Love and power Shakespeare
to modern-day Oklahoma
The set of “Wicked Love” was in constant motion.
During the second day of filming in late July, the feature film invaded a Yukon home. Lighting technicians lugged equipment to different positions; costume and makeup artists wove in and out of rooms, trading out materials; actors prepared themselves for upcoming scenes.
A woman knelt over a jersey in a case, quickly gluing down the final letters on the back.
“Where’s my jersey?” a man shouted from across the room.
“T-minus two minutes!” she yelled back.
Shortly after, the case was hung on the wall, with a blue-and-white football jersey sporting the name “Macbeth.”
The name’s not just an Easter egg. “Wicked Love” is a modern adaptation of Shakespeare’s “Macbeth,” restructuring the play to focus on a high school football team in a small Oklahoma town. The Macbeth is Mac, a football star. His controlling father, Duncan, is a retired NFL athlete and high school football coach.
Although Mac is the star of the team, he’s not the star of the movie. The film centers instead on Missy, the adaptation’s Lady Macbeth.
“I really wanted to do a female protagonist,” said Conor Allyn, the film’s director. “One of the strongest female protagonists from stories we all know in literature is the story of Lady Macbeth. She’s known as being a villain, and I thought it would be interesting if … we tell it from her point of view and make her the hero instead.”
The film is a loose adaptation of the play, said Allyn, who co-wrote the film with his brother, Jake. It references major plot points and characters but mostly follows in the wake of its leading couple.
Conor Allyn said there are nods to other “Macbeth” characters throughout the film, including an influential school counselor stepping in for the classic witches, and a character named Duffy, referencing Macduff.
The biggest departure from the original is the leading characters’ motivation, Allyn said.
In the film, the football stadium is like a kingdom, and Coach Duncan is its king, said producer Stacia Crawford.

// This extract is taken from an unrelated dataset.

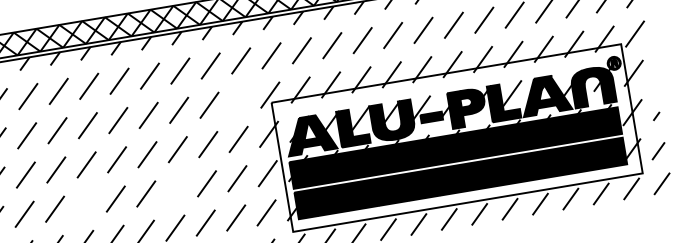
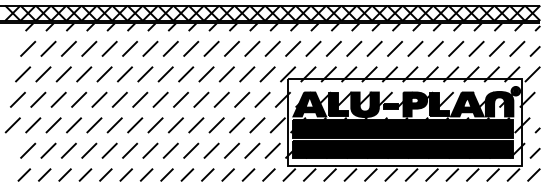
line: (239, 100) -> (267, 74), added
line: (176, 189) -> (216, 125), added
line: (85, 204) -> (155, 125), added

When he tries to keep his son away from Missy, the two retaliate, and by doing so quickly fall down a dark path. In the film, their struggles come not in the attempt to gain power, as they do in the play, but in the attempt to protect their love.
“There’s the archetype
of the manipulative, ambitious woman,” Allyn said. “With this story, we try to show that there was another story at play. … Macbeth and Lady Macbeth are killing out of love instead of killing out of ambition.”
Emotional stakes
The film is expected to come out either late 2016 or early 2017, Crawford said. Shot throughout Yukon and Oklahoma City, the film is executive producer Kristofer McNeeley’s second Oklahoma-based film this year, following up this summer’s release of the domestic drama “Great Plains.”
With McNeeley, local casting director Chris Freihofer, deadCenter Film Festival winner Jacob Leighton Burns (“Electric Nostalgia”) on camera and a collection of Oklahoma cast and crew members, “Wicked Love” is fueled by an undercurrent of state talent.

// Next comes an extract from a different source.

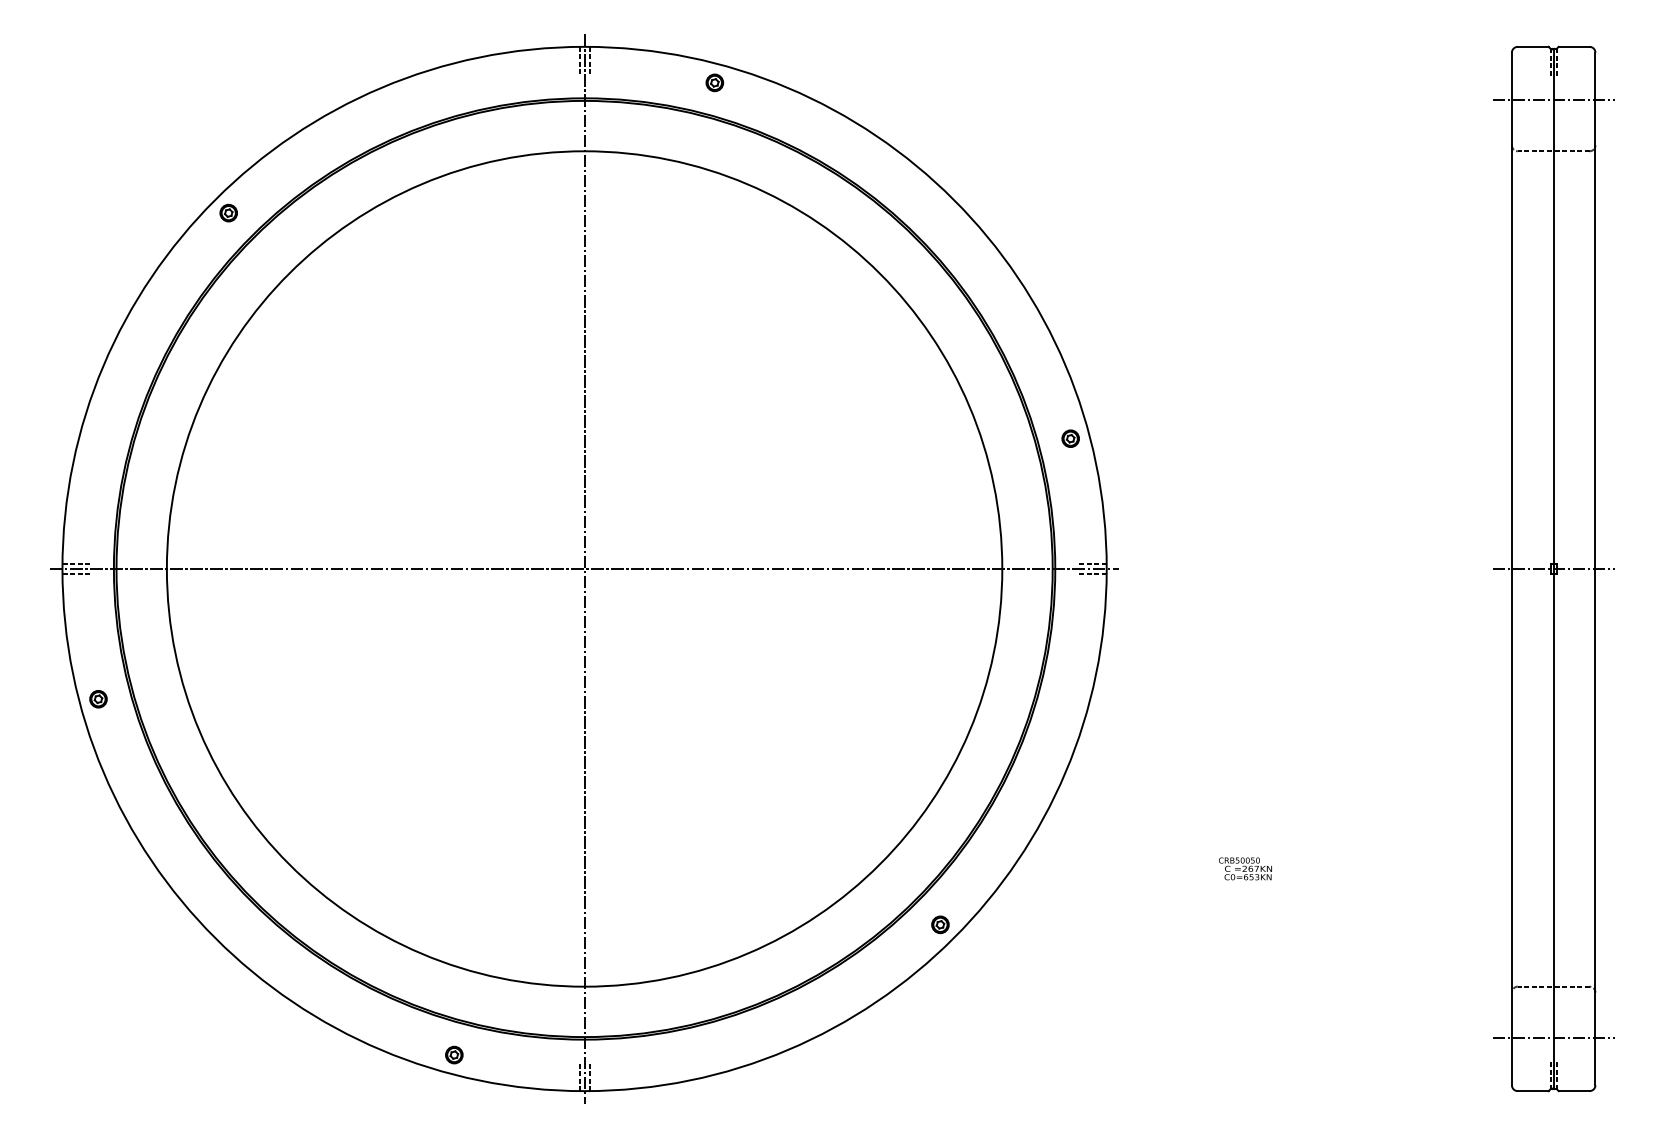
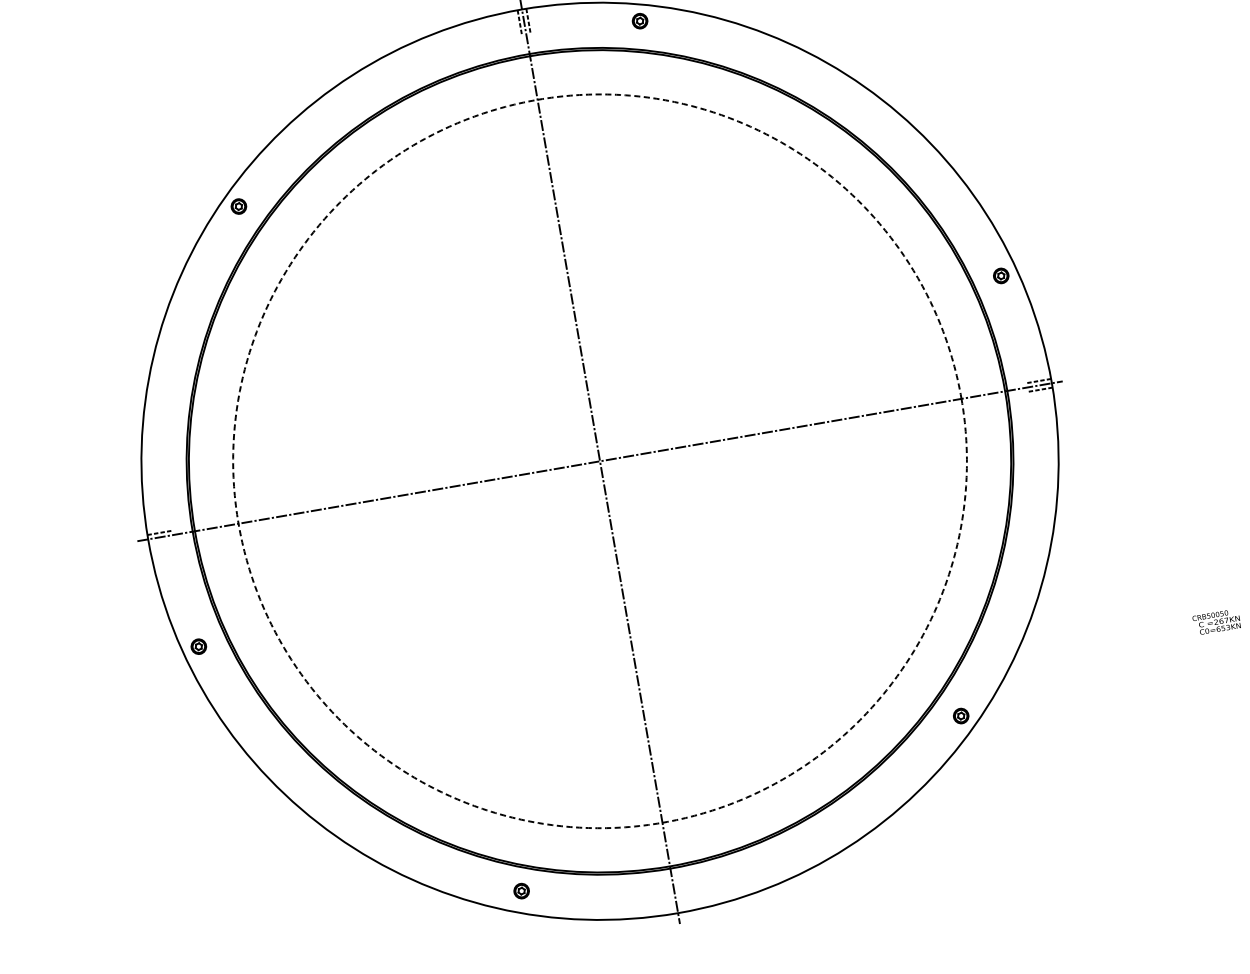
circle: (584, 568) -> (599, 460), solid -> dashed
line: (76, 574) -> (161, 542), removed
part: (454, 1054) -> (521, 890), moved
line: (579, 1076) -> (671, 901), removed
line: (589, 1076) -> (680, 899), removed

The film revolves tightly around football. McNeeley said he wanted to set the film in Oklahoma to strengthen the atmosphere of a small town, where everything surrounding the team would be given higher stakes and deeper emotional significance.
“This is not about a big football program, but rather a small-town community where football is kind of their marker for everything that is great,” McNeeley said.
More than anything, the story merges classic characters and Shakespeare’s dark themes with the fervent, escalating world of small-town Oklahoma.
“It’s ‘Friday Night Lights’ meets ‘Natural Born Killers’ meets ‘Macbeth,’ ” McNeeley said.
“Anytime someone is in their own world and is so caught up in their own ego and their own desires, things can go horribly wrong. And that’s what we have here in this story with Lady Macbeth.”